Okay, this dish is AMAZING! Basil is an adrenal adaptogen in it’s own right. It also provides polyphenols that protect your mitochondria. The chicken is a perfect compliment to this dish. All of these flavors together make for the perfect dinner! Enjoy!
- 1 pound organic chicken boneless skinless chicken breasts
- 1/2 organic yellow onion
- 1 teaspoon avocado oil
- 3 organic garlic cloves
- 2 tablespoons sunflower seeds
- 1 tablespoon nutritional yeast (I use Sari’s brand from Amazon, it’s the only one I’ve found that is free of synthetic B-vitamins)

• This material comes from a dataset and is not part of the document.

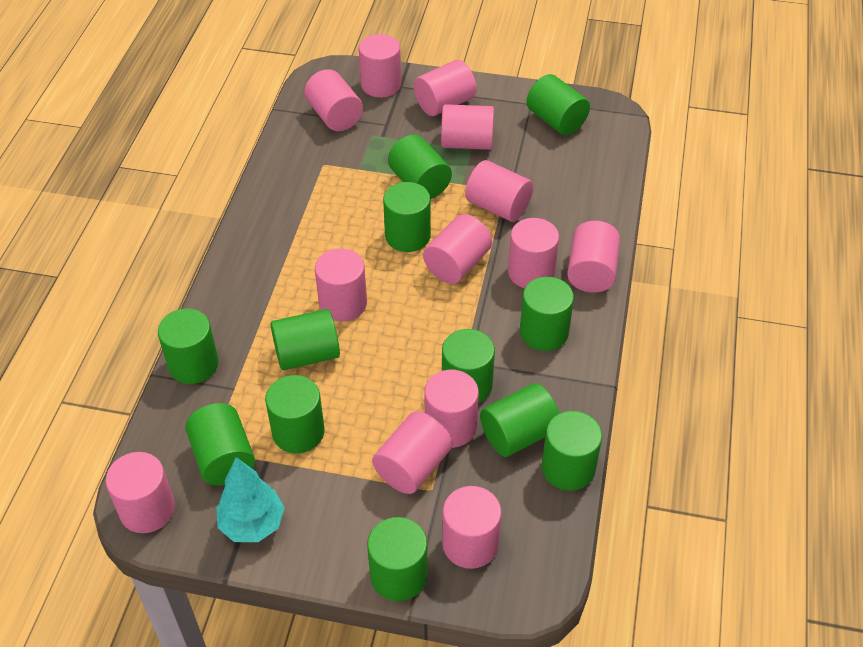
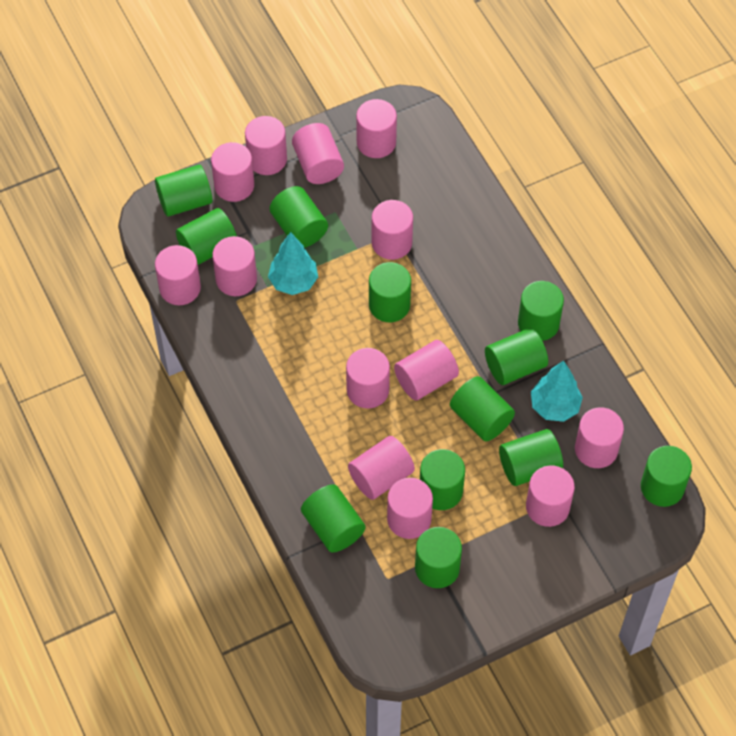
turquoise tree: 1 -> 2

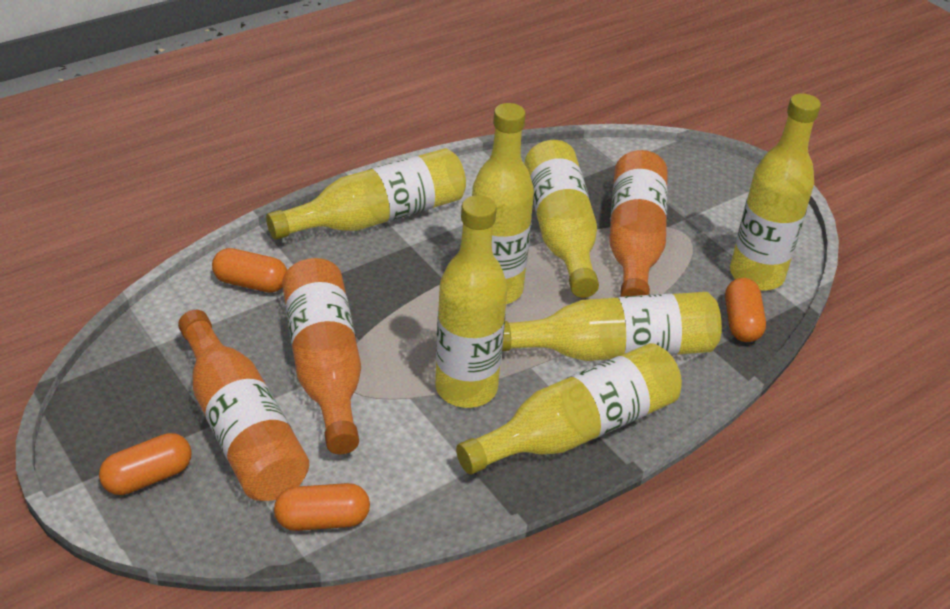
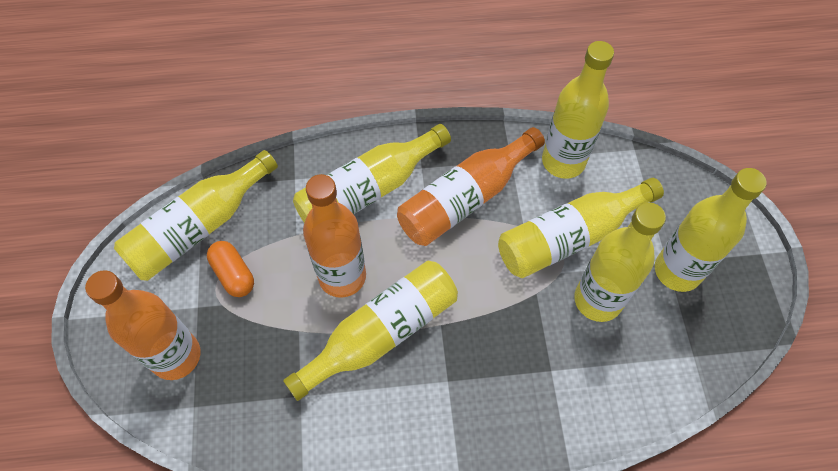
orange capsule: 4 -> 1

- 1 package organic basil (2-4 ounces)
- 1 tablespoon olive oil
- salt and pepper
- 1/2 cup coconut milk
- 1/2 teaspoon arrowroot powder
- 1/3 cup cold water
- 1 cup cherry tomatoes sliced in half
- Heat the avocado oil in a large skillet over medium heat until it sizzles. Slice the onion into strips while the oil heats, and then add it to the pan. Cook until translucent.

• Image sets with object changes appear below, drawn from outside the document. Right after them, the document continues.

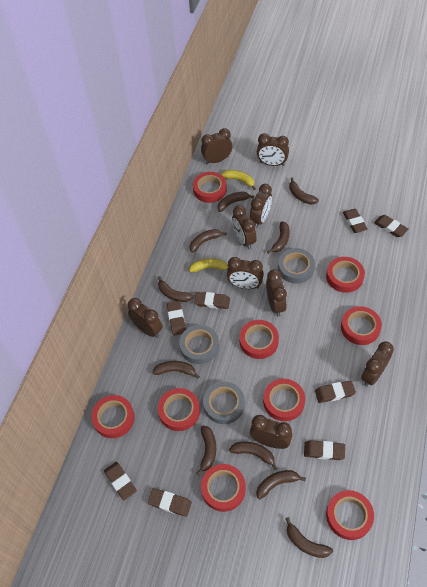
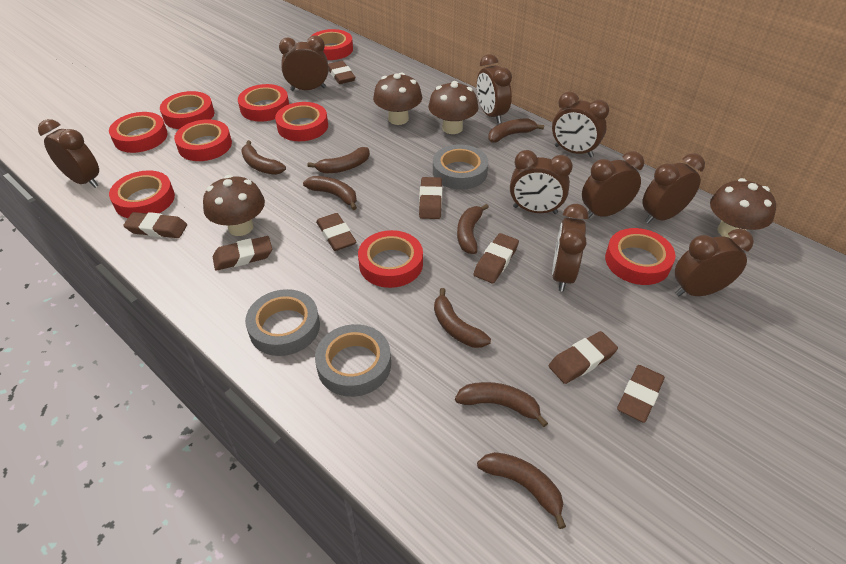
brown banana: 10 -> 8
brown mushroom: 0 -> 4
yellow banana: 2 -> 0

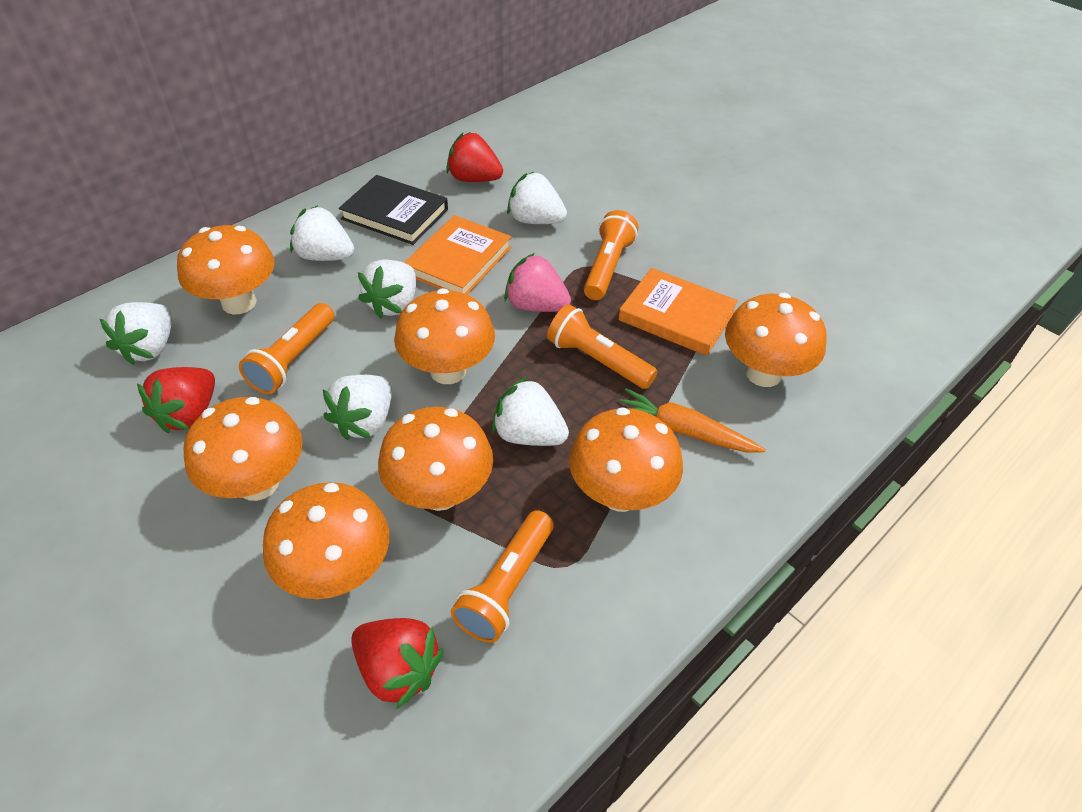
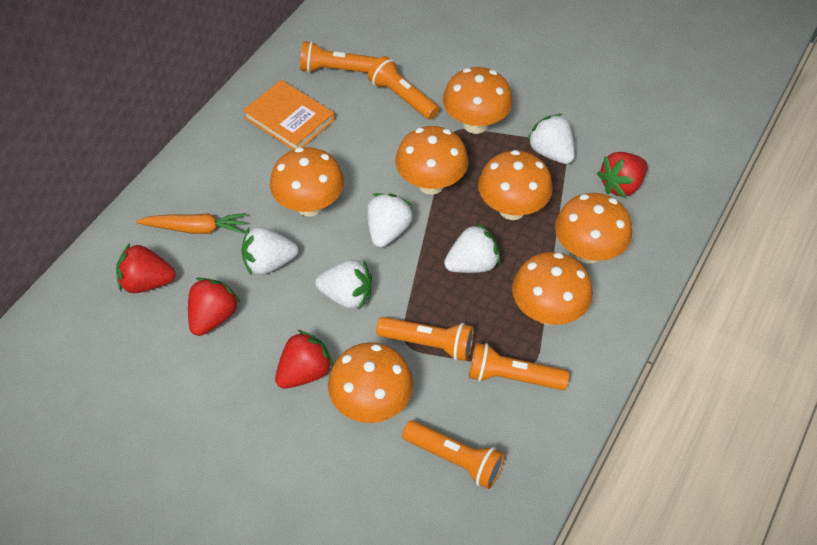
black book: 1 -> 0
orange book: 2 -> 1
orange flashlight: 4 -> 5
pink strawberry: 1 -> 0
red strawberry: 3 -> 4
white strawberry: 6 -> 5

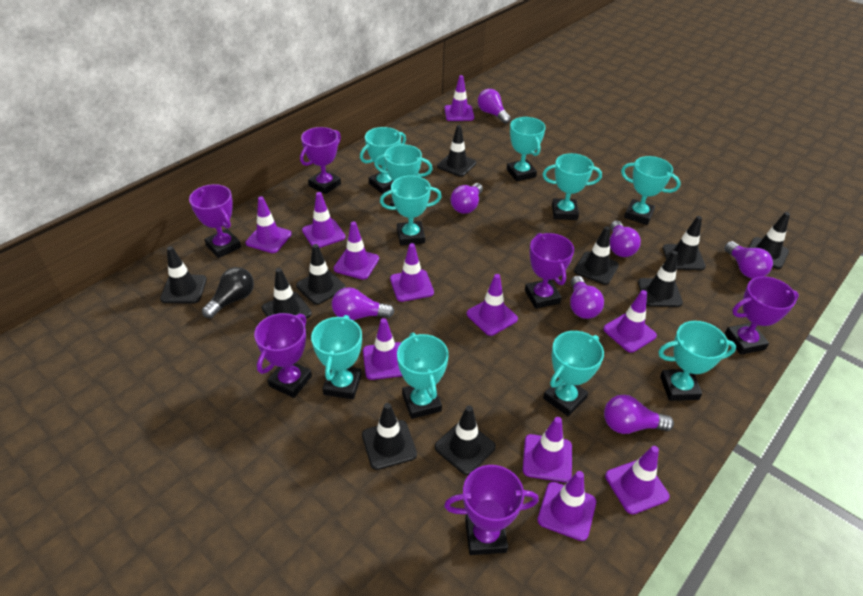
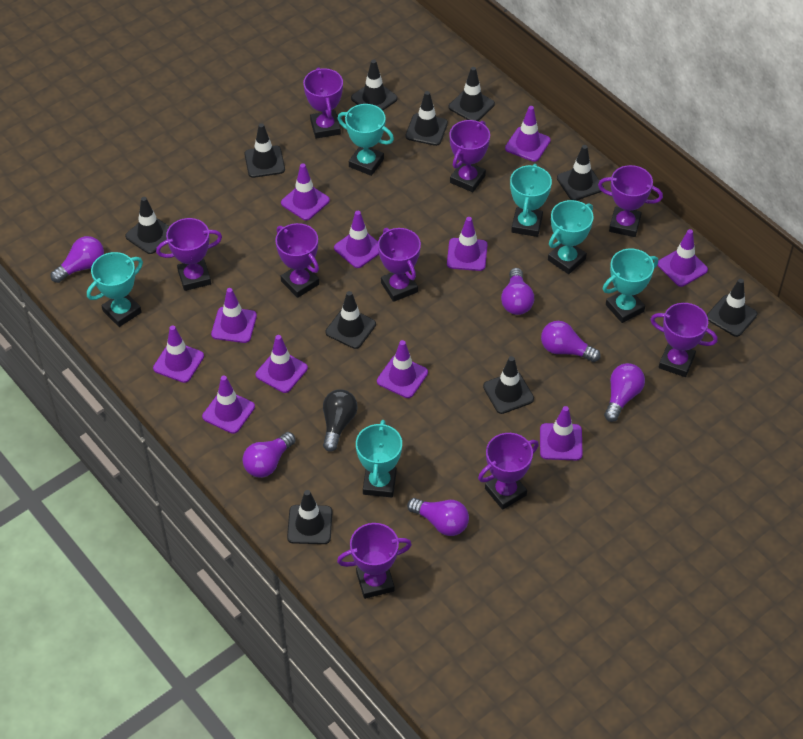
purple light bulb: 7 -> 6
purple trophy: 6 -> 9
turquoise trophy: 10 -> 6

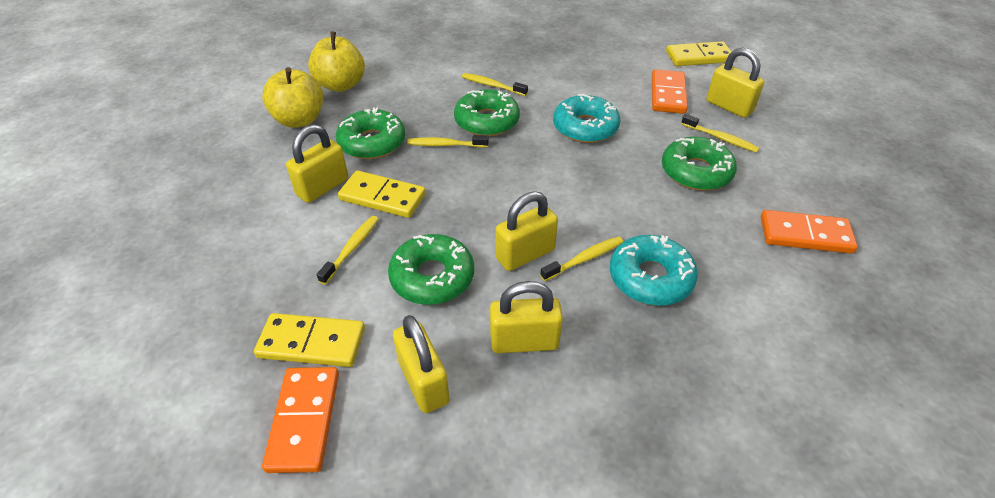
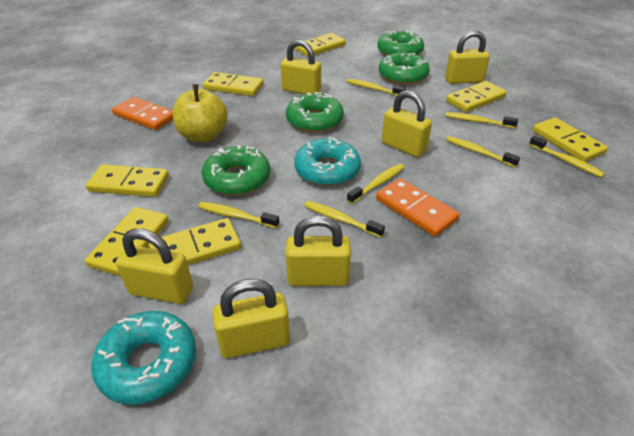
orange domino: 3 -> 2
yellow apple: 2 -> 1
yellow domino: 3 -> 7
yellow padlock: 5 -> 6
yellow toothbrush: 5 -> 7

- Once the onion is translucent, add the chicken to the pan. Cook for 12 minutes, then flip over and cook for 13 more minutes.
- Chicken should be cooked through. If it is not, continue to cook until chicken has no pink in the middle and juice run clear.

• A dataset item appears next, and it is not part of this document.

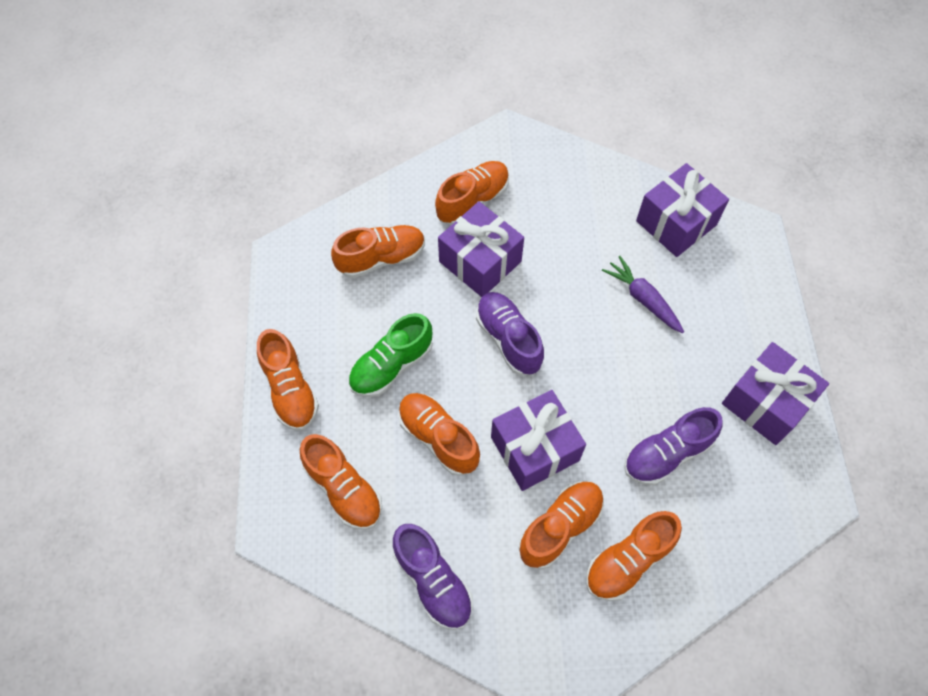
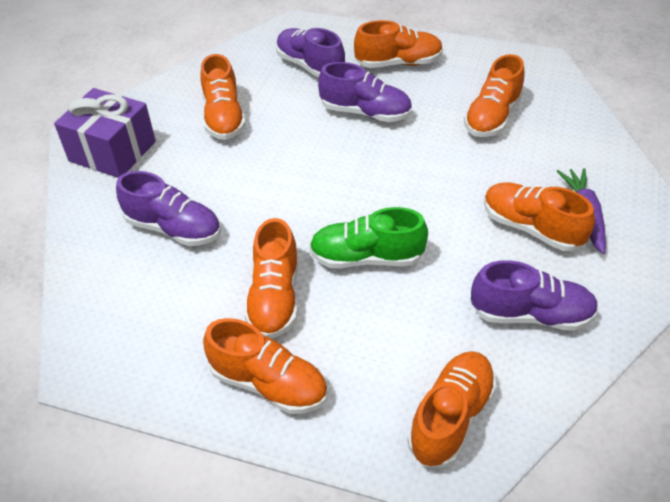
purple gift: 4 -> 1
purple shoe: 3 -> 4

- Meanwhile, prepare the pesto: place the garlic in the bowl of a food processor. Pulse until the garlic is finely minced. Add the sunflower seeds and pulse several times. Add the nutritional yeast, a sprinkle of salt, and a dash of pepper to the food processor. Finally, add the basil and olive oil. Pulse until the basil is well minced.
- In a small bowl, whisk the arrowroot powder into the water. Add the coconut milk, and then whisk in the pesto. Pour the sauce into the skillet with the chicken. Bring to a gentle simmer. Add the sliced cherry tomatoes. Allow to simmer for 1-2 more minutes, until tomatoes are warmed, and serve.
- Once done, you may serve over cooked brown rice.